仕事自体は大変ではありますが喜びも多く、お金では得られないものをいただいてきました。でも、つらかった時期はありました。それは「妻は家にいるべき」と言い張る、典型的な亭主関白である夫との闘いでした(笑)。
30代の頃がいちばんきつかったですね。「仕事はいつ辞めるんだ」と言われてケンカになり家を飛び出し、店へ来て奥さんになぐさめられ、気持ちを落ち着けてはまた家に帰る、ということも、正直何度かありました。
仕事・夫・家庭の板挟みになるたび、「負けるもんか!」と強くなっていったんですね。

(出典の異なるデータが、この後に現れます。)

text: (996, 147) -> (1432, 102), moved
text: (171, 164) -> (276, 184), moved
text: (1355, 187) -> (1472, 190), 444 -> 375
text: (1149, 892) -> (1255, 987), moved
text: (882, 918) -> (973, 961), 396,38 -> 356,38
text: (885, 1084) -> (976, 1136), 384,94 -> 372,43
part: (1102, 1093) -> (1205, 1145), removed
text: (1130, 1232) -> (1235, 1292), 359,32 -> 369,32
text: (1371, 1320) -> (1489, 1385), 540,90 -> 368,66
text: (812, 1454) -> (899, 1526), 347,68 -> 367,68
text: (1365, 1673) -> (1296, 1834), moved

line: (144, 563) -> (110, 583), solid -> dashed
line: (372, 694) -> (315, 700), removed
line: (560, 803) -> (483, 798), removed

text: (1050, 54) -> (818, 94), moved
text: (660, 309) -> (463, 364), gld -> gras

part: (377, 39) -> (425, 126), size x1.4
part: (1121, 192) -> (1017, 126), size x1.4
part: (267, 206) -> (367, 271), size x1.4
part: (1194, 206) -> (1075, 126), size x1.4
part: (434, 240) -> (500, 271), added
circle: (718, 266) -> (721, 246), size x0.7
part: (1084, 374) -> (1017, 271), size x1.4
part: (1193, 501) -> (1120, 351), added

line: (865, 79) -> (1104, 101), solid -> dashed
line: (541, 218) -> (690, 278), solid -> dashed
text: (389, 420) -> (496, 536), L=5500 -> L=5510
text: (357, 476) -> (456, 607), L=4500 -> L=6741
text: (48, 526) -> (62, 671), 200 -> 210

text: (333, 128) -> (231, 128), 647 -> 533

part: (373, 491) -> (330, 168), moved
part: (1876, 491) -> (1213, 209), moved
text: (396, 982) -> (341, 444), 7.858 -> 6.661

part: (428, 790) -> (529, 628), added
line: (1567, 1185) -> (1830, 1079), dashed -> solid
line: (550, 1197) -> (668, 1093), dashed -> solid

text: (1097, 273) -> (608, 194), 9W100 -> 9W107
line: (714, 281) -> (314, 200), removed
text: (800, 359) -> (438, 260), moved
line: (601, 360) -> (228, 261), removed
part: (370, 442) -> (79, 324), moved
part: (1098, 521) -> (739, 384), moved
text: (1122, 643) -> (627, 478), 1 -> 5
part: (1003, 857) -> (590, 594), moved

絶対に夫に文句を言われたくなかったので、家事も育児も完璧にしました。「私も一生働くから、あなたも一生働いてね!」って威張ってはいますが、そんな今が1番幸せです(笑)。
20~60代まで走り続けることができたのは、この仕事場があってこそ。“自分の居場所”があったからこそ家庭を守り、子どもを育てることができたと感謝しています。
「南川人形店」を奥さんと2人で守っていくのが使命
自分がつらかった時期を支えてくれたのが、南川さんご夫婦でした。南川さんは私たち夫婦の衝突を何度もなだめてくださっただけでなく、羽子板市の小屋を建てる仕事など、私の夫の仕事まで世話してくださって……。だから恩を返さなくてはいけないのです。
2009年にご主人が亡くなってからは、それまで裏方を担当していた奥さんが後を継ぐことに。複数いたパートさんもすでに引退されていたので、私と奥さんの2人だけで羽子板を作ることになりました。
お互いに苦難を乗り越えて、2011年に奥さんが、翌年には私が伝統工芸士に認定されたのは、本当に嬉しいことでした。葛飾区認定の伝統工芸士は68人いますが、そのうち女性は南川さんと、私を含む3人だけなのです。
押絵羽子板は、日本舞踊や歌舞伎を題材にした「女物」と、歌舞伎役者や歌舞伎の演目を題材とした「男物」があります。制作は「女物」が多いのですが、1~2月は押絵に使う着物地を選ぶところからスタートします。毎年「今年はどんなデザインで作ろうかしら」と奥さんと相談して、生地問屋さんへ反物を一緒に見に行きます。
伝統的な正絹を使うだけではなく、ほかの羽子板にはない絞りの着物地を使ったヒット商品を思いついたのは奥さん。同じものだけを作り続けるということではなく、「何が売れるか」、いつも奥さんと話し合っています。押絵のように布地を貼った、ノートの表紙も作って卸していますし。これ、伝統工芸品を扱っているお店で売っているんですよ。
こうして昔を振り返ると、今は女性が活躍できる仕事の選択肢も多くて、チャンスの多い時代。だからといって「仕事、仕事」となってしまうのではなくて、家庭もいっそう大切にしてほしいと思います。家事も仕事も長く続けていれば、それが自信になり、やがては生きる喜びにもなります。途中であきらめず、やり続けられるかどうか。「負けてたまるか!」精神が大事ですよ(笑)。
新田三千惠(南川人形店勤務・葛飾区認定伝統工芸士)
1955年生まれ。新潟県新潟市出身。23歳のとき南川人形店にパートとして勤務を始める。3代目・南川行男さん(節句人形工芸士・東京都認定工芸士・葛飾区認定工芸士)のもと江戸押絵羽子板制作の技術を習得。2012年、葛飾区が認定する伝統工芸士となる。現在、同じく葛飾区認定伝統工芸士であり4代目を継いだ妻の南川美子さんとともに、伝統の技を守り続ける。4人の子ども、2人の孫を持つ。